With the introduction of the new dental licensing regulations (ZApprO) , the subject of pediatric dentistry is gaining in scope and importance. In the area of teaching research, the question of the extent to which the Objective Structured Clinical Examination (OSCE) can be integrated into a nationwide assessment process is being investigated.
- Biocompatibility of dental materials
All dental plastics release molecules such as (co)monomers, initiators and accelerators of the polymerization reaction into the oral cavity after polymerization (material hardening). We investigate how cells of oral origin react to these organic ingredients in conventional cell cultures and tissue culture models. Our aim is to understand how cellular effects triggered by dental materials lead to the activation of different cellular responses, such as redox modulation, genotoxicity, cell death or cellular senescence, how inflammatory cellular processes are affected and which redox-sensitive cellular factors are involved. The identification and clarification of these mechanisms of action will provide important data for the assessment of clinical risks and for the development of biocompatible alternatives to the plastic-modified biomaterials currently used in clinical practice.
- Oral stem cells
Mesenchymal stem cells are the stem cells of connective tissue and are responsible in the organism for the regeneration of damaged tissue and the maintenance of tissue homeostasis. We work with stem cells of oral origin. Once the cells have been harvested, they are processed and preserved in cryogenic liquid nitrogen and undergo extensive quality controls. The cells are used in cell culture procedures to analyze their ability to differentiate into cell types that play a role in tooth formation and/or the regeneration of periodontal defects and to investigate the influence of oxidative stress induced by dental materials. This provides us with a basis for understanding the molecular processes involved in wound healing, which is important for planning strategies for the regeneration of oral tissue.
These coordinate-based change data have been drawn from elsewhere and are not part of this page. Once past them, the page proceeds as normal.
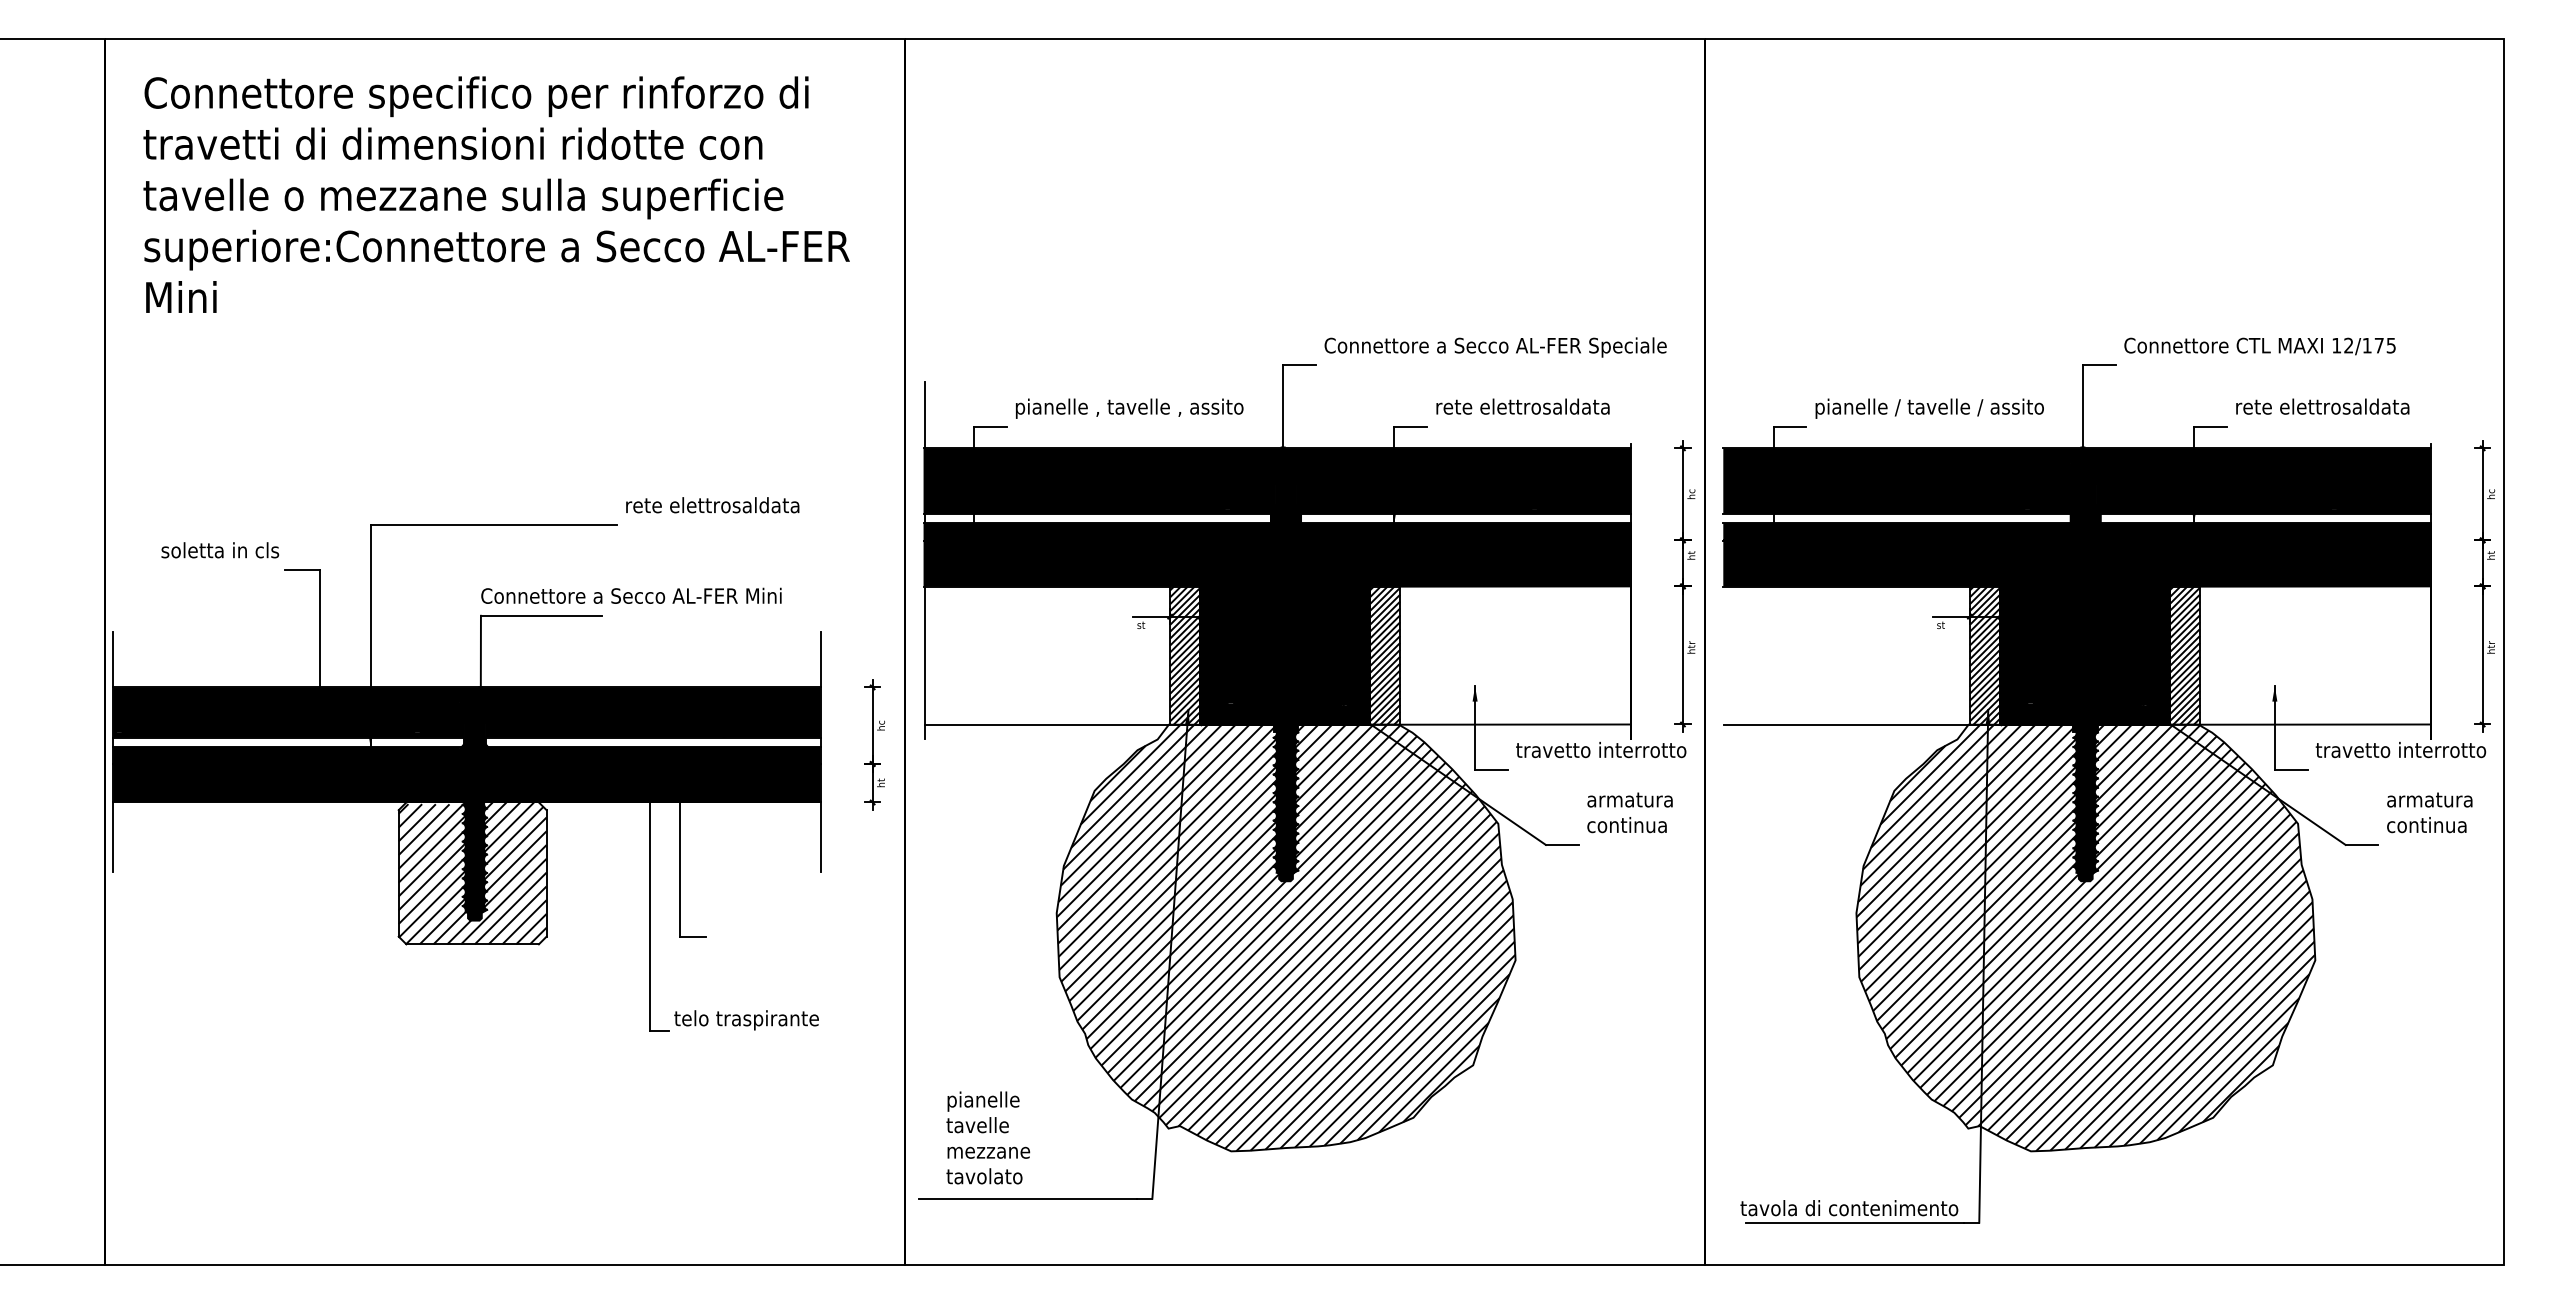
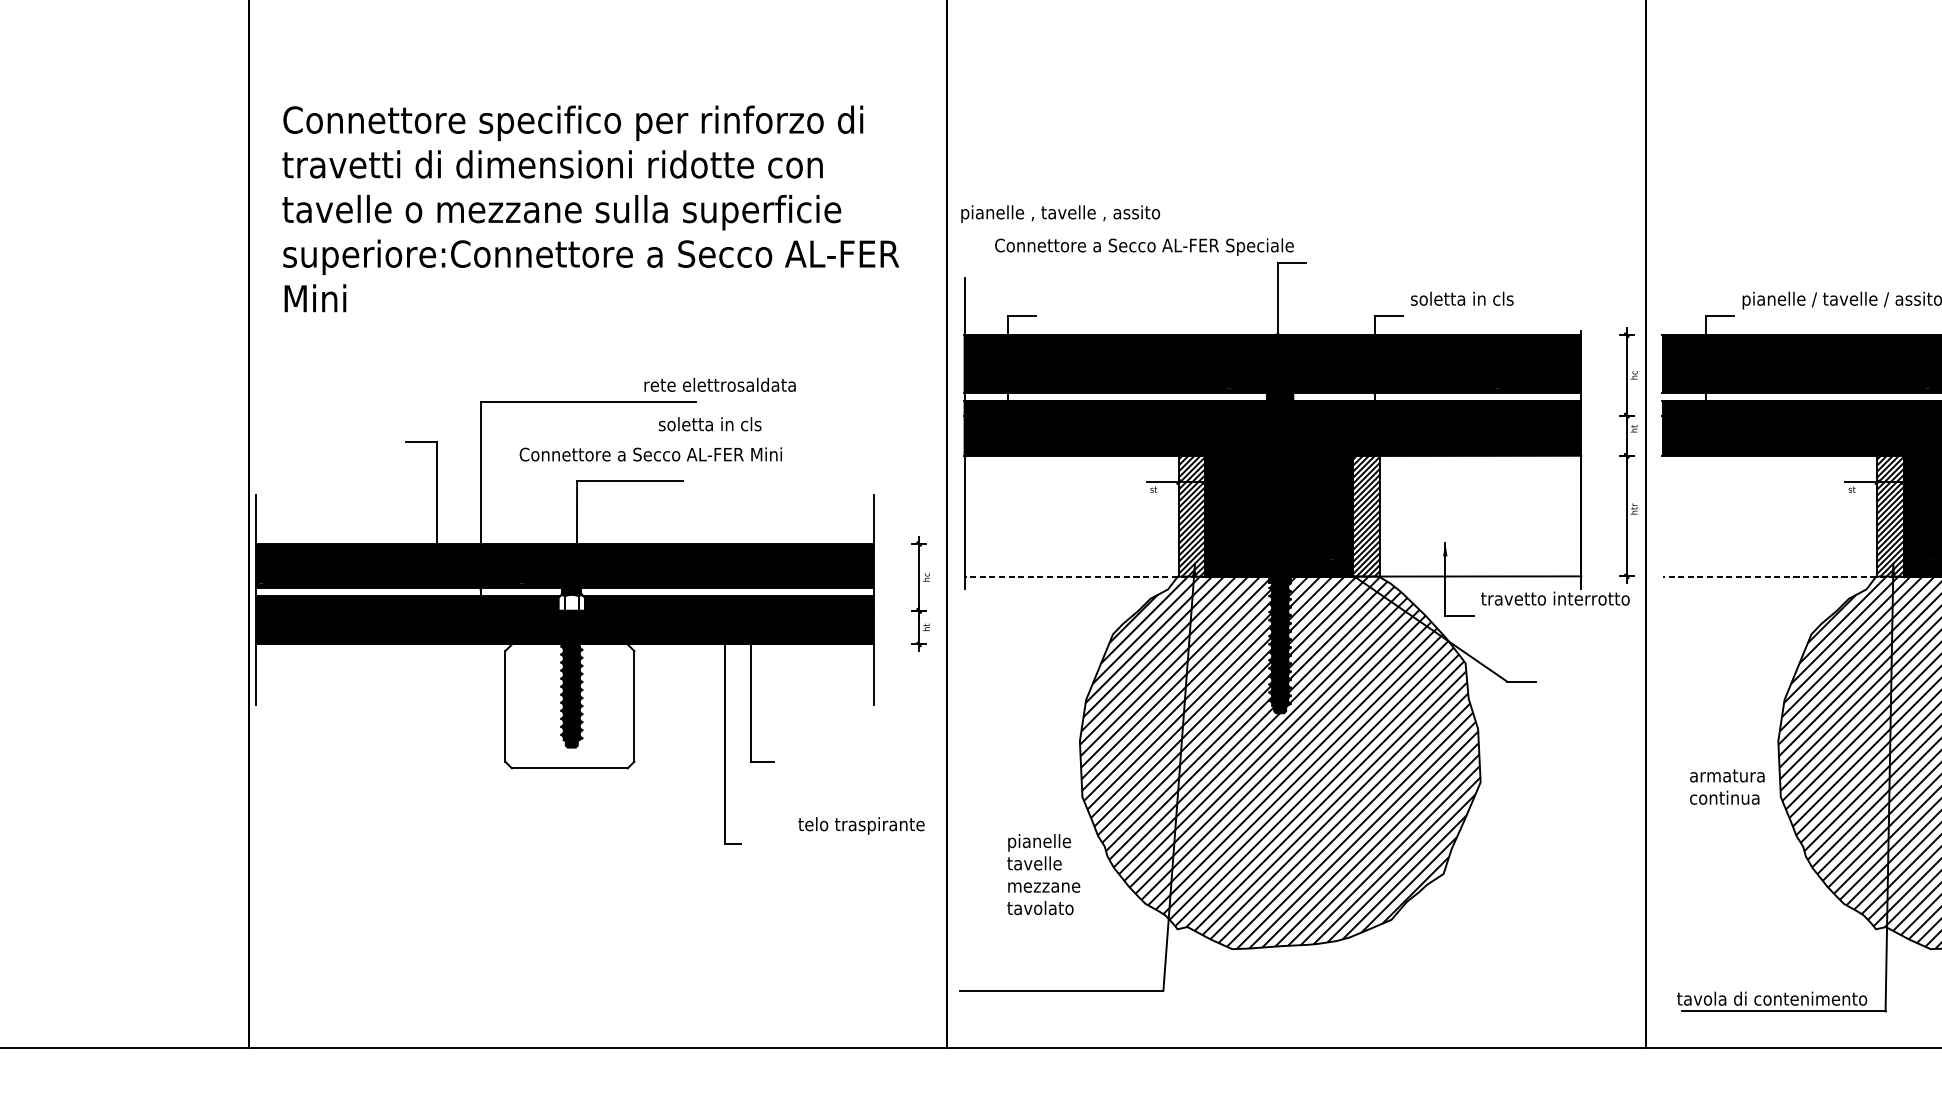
text: (496, 194) -> (590, 208), moved
text: (1495, 347) -> (1144, 247), moved
text: (1522, 406) -> (1486, 298), rete elettrosaldata -> soletta in cls
text: (1129, 408) -> (1060, 213), moved
text: (712, 505) -> (719, 385), moved
text: (220, 550) -> (710, 424), moved
text: (631, 595) -> (650, 454), moved
line: (1063, 724) -> (1085, 576), solid -> dashed
line: (1863, 724) -> (1784, 576), solid -> dashed
fill: (474, 754) -> (571, 602), removed
text: (1629, 812) -> (1726, 786), moved
hatch: (472, 873) -> (569, 706), removed
text: (746, 1020) -> (861, 826), moved
text: (988, 1137) -> (1043, 874), moved

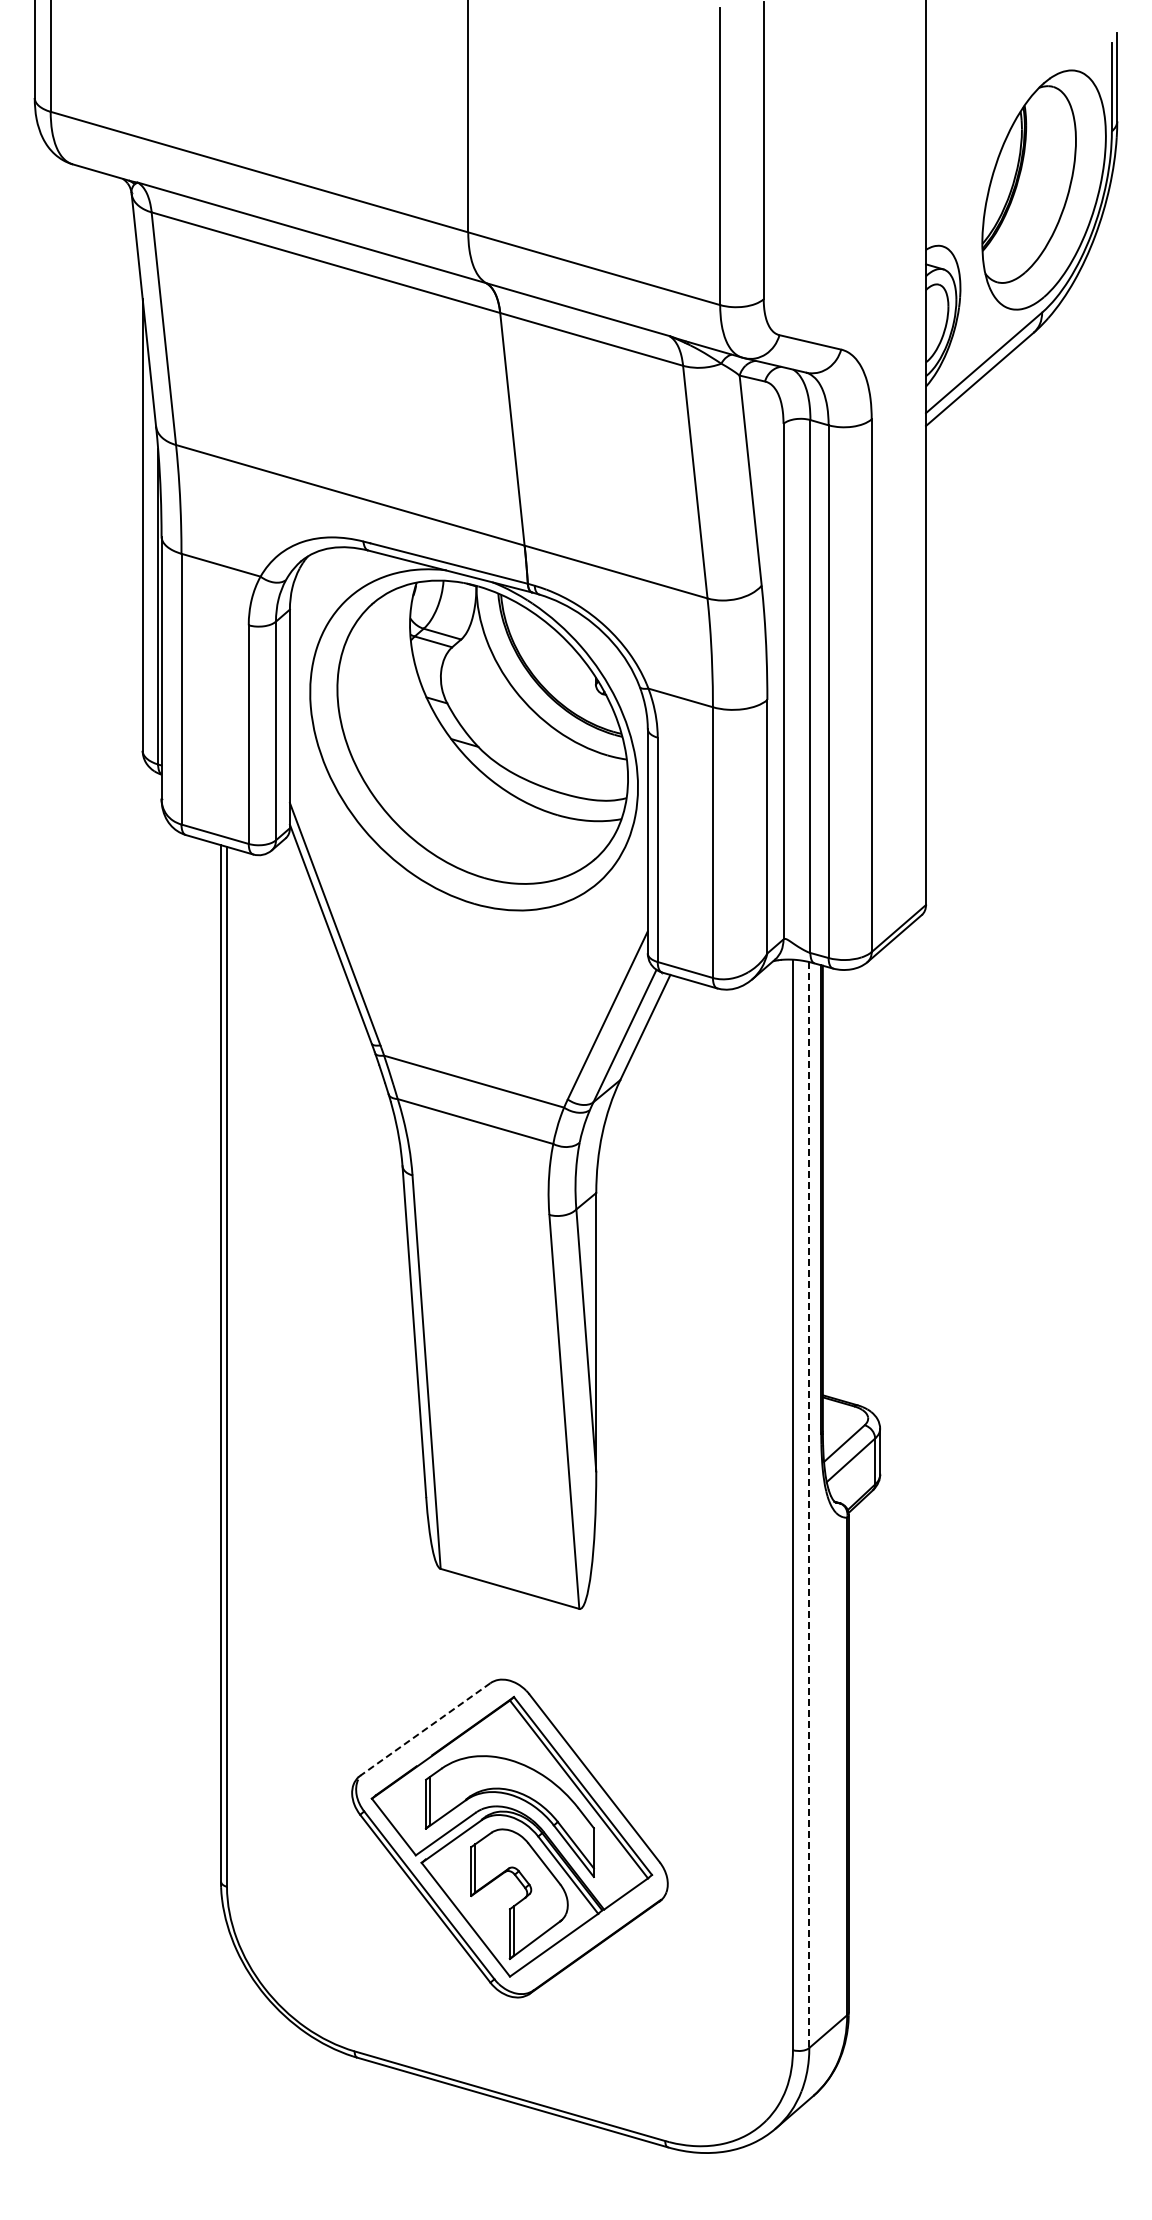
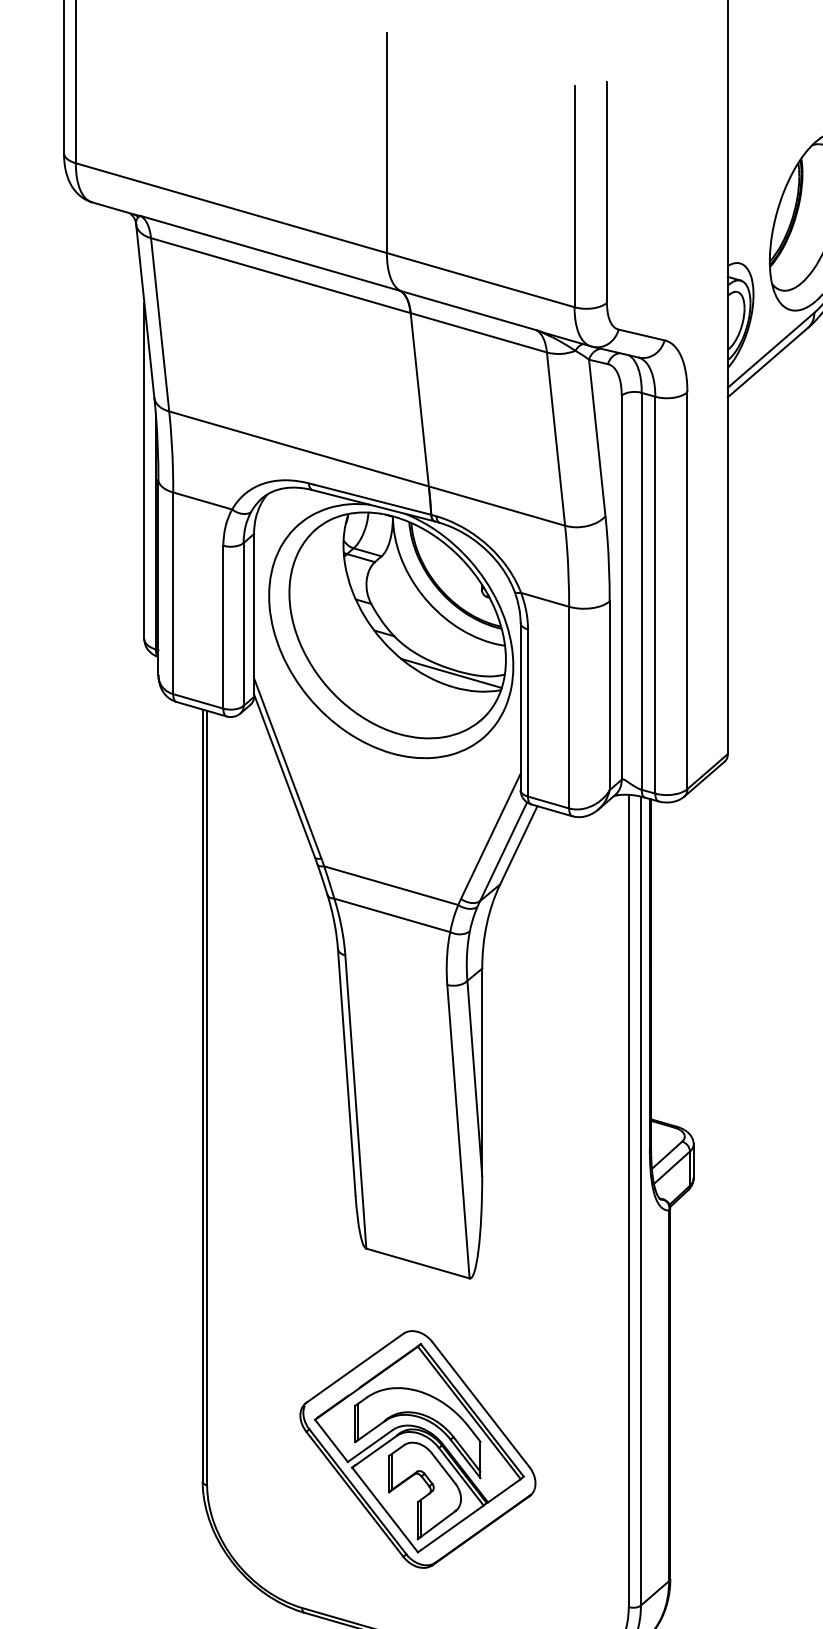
line: (554, 796) -> (451, 673), added
line: (809, 1505) -> (641, 1201), dashed -> solid
line: (425, 1729) -> (355, 1368), dashed -> solid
- Statistical advice, study designs and case number calculations, especially for clinical studies in the field of dentistry
Clinical studies are an essential basis for medical progress and enable systematic knowledge to be gained that goes beyond the experience gained from treating individual patients. The choice of the right study design on the one hand and study-related case number planning on the other are of crucial importance. A particular challenge in studies in the field of dentistry is posed by multiple observations at patient level, be it through the collection of tooth-specific factors or treatments on more than one tooth per patient.
- Expanding the range of methods used in clinical studies in the field of dentistry and improving Communications of study results
Clinical studies can draw on a broad, general range of methods. However, innovative approaches in dental research, such as the increased consideration of prognostic and predictive factors, the use of new target variables such as the microbiome, or the increased consideration of questions from the field of health services research, make it necessary to expand the usual spectrum in the field of dentistry.
The use of digital measurement and data collection methods is also leading to an increasing amount of data in dentistry research. This requires new ways of visualizing data and presenting results. Improving the Communications of study results - also through suitable illustration of theoretical-statistical measures - is therefore another focus.